Unearthing the customary law foundations of "forced marriages" during Sierra Leone's civil war: the possible impact of international criminal law on customary marriage and women's rights in post-conflict Sierra Leone.

AuthorBelair, Karine

[T]here was, in the olden days, marriage by capture. The Protectorate of Sierra Leone was, up to the turn of this century, the battle ground for tribal wars. Men saw in these wars an opportunity of winning wives for themselves. An attack upon a town or village resulted in the extermination of the male inhabitants and the capture of the women, who subsequently became the wives of their conquerors. No requirement was essential for the validity of such marriage other than a public declaration by the captor of his intention to cohabit with his captive followed by actual cohabitation. Such wife was, however, regarded as a slave.... Nowadays, there are no longer inter-tribal wars in the country and, with the abolition of slavery in 1928, this kind of marriage no longer exists." (1)

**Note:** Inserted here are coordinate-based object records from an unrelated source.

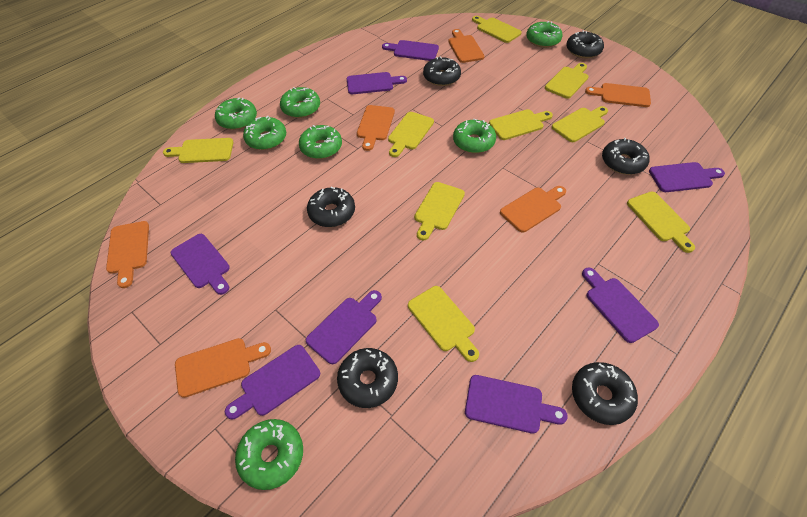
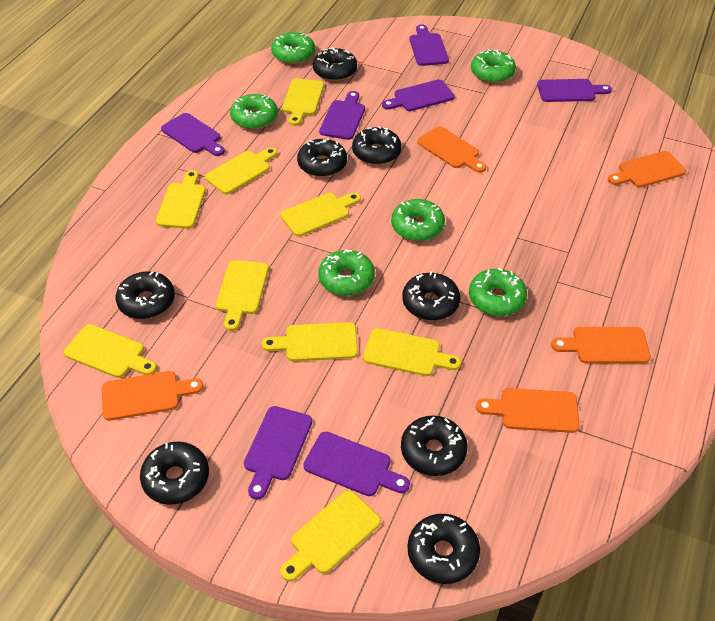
black donut: 6 -> 8
green donut: 7 -> 6
orange cutting board: 6 -> 5
purple cutting board: 8 -> 7

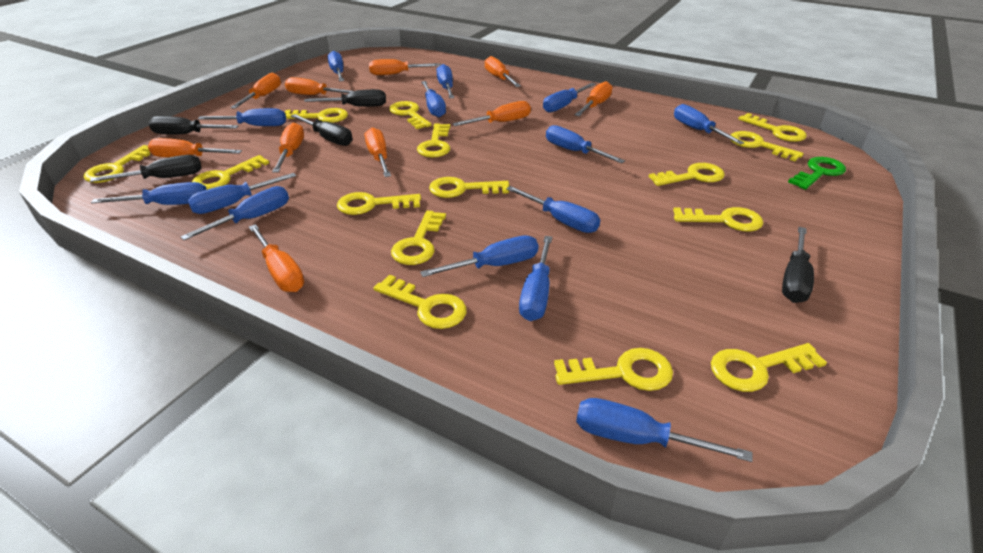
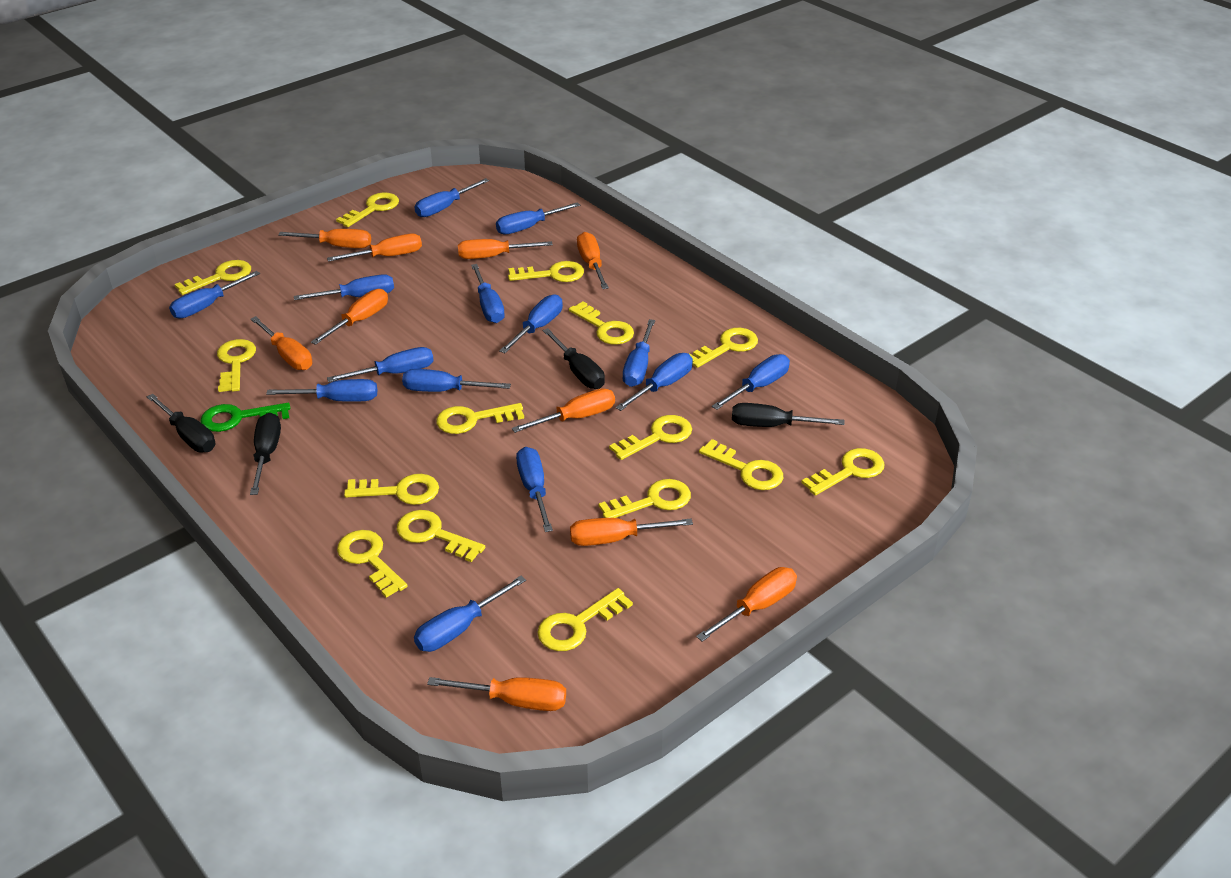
black screwdriver: 5 -> 4

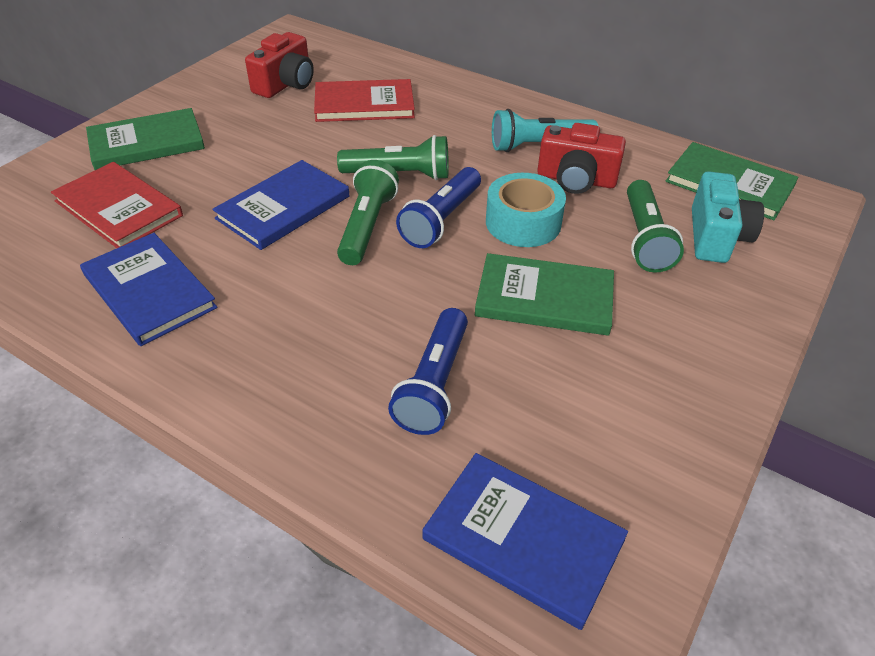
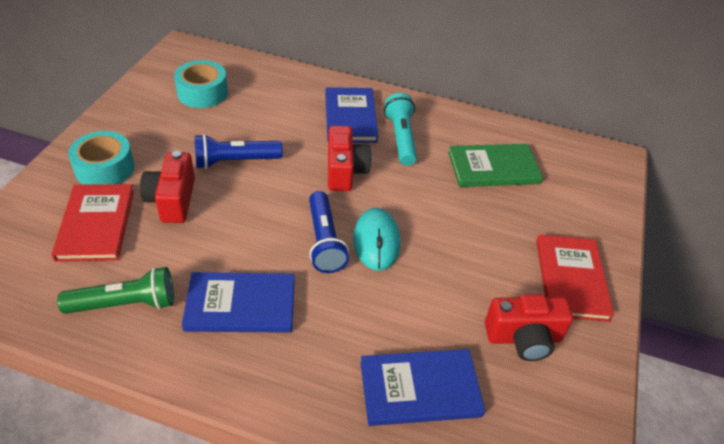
green book: 3 -> 1
green flashlight: 3 -> 1
red camera: 2 -> 3
turquoise camera: 1 -> 0
turquoise mouse: 0 -> 1
turquoise tape: 1 -> 2

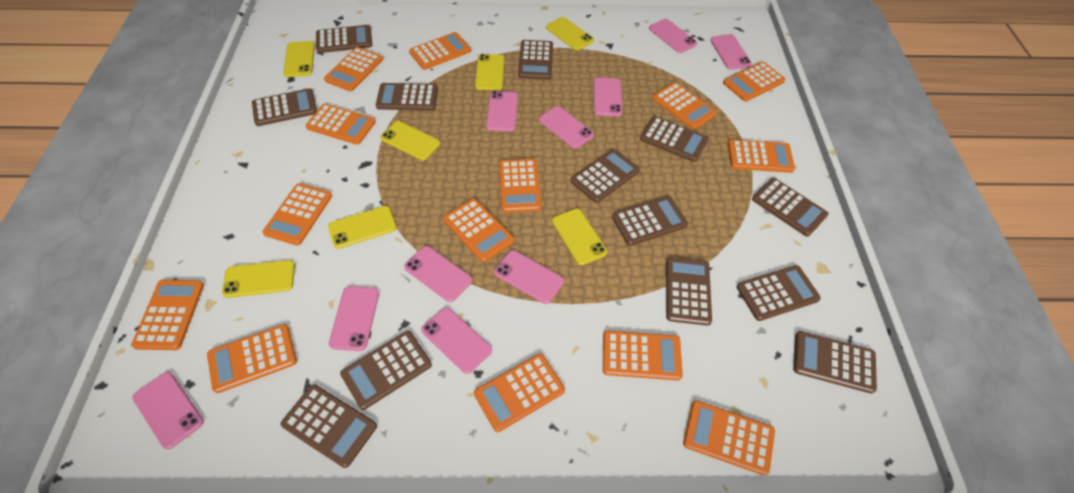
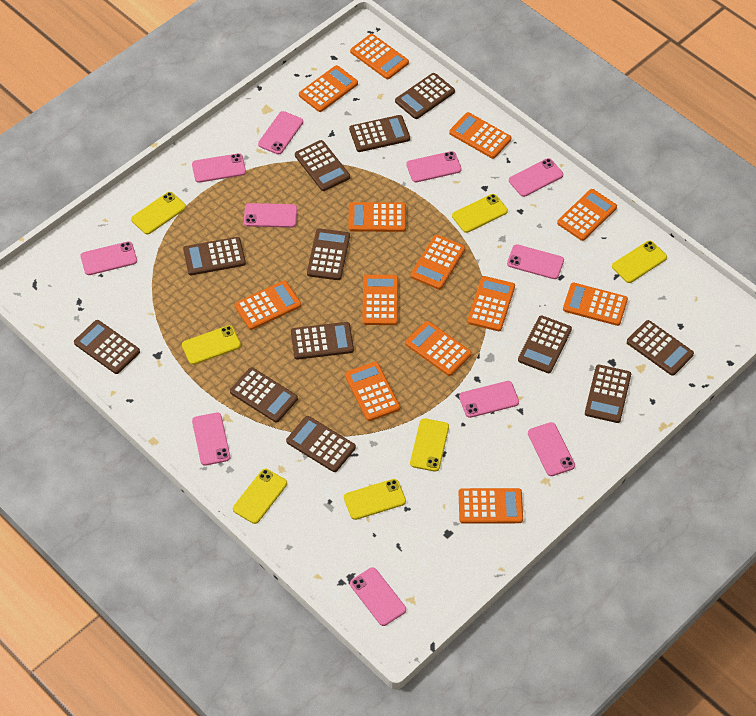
brown calculator: 13 -> 12
orange calculator: 14 -> 13
pink phone: 10 -> 11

I.S., ... abducted and gang raped by the West Side Boys from January to August 1999, explained how Commander "Blood" had initiated the "wife" selection process: "One of the commanders said he was going to amputate all of us. But another commander, C.O. Blood, said 'Don't kill them, let's chose them as wives.' Then we were divided up. The one who seemed to be in charge, C.O. Blood, chose me. When he looked at me I was frightened. His pupils were huge--he was high on drugs. He took me to a house and told me to lie down on the ground. He said if I did not allow him to have sex, he would kill me." (2)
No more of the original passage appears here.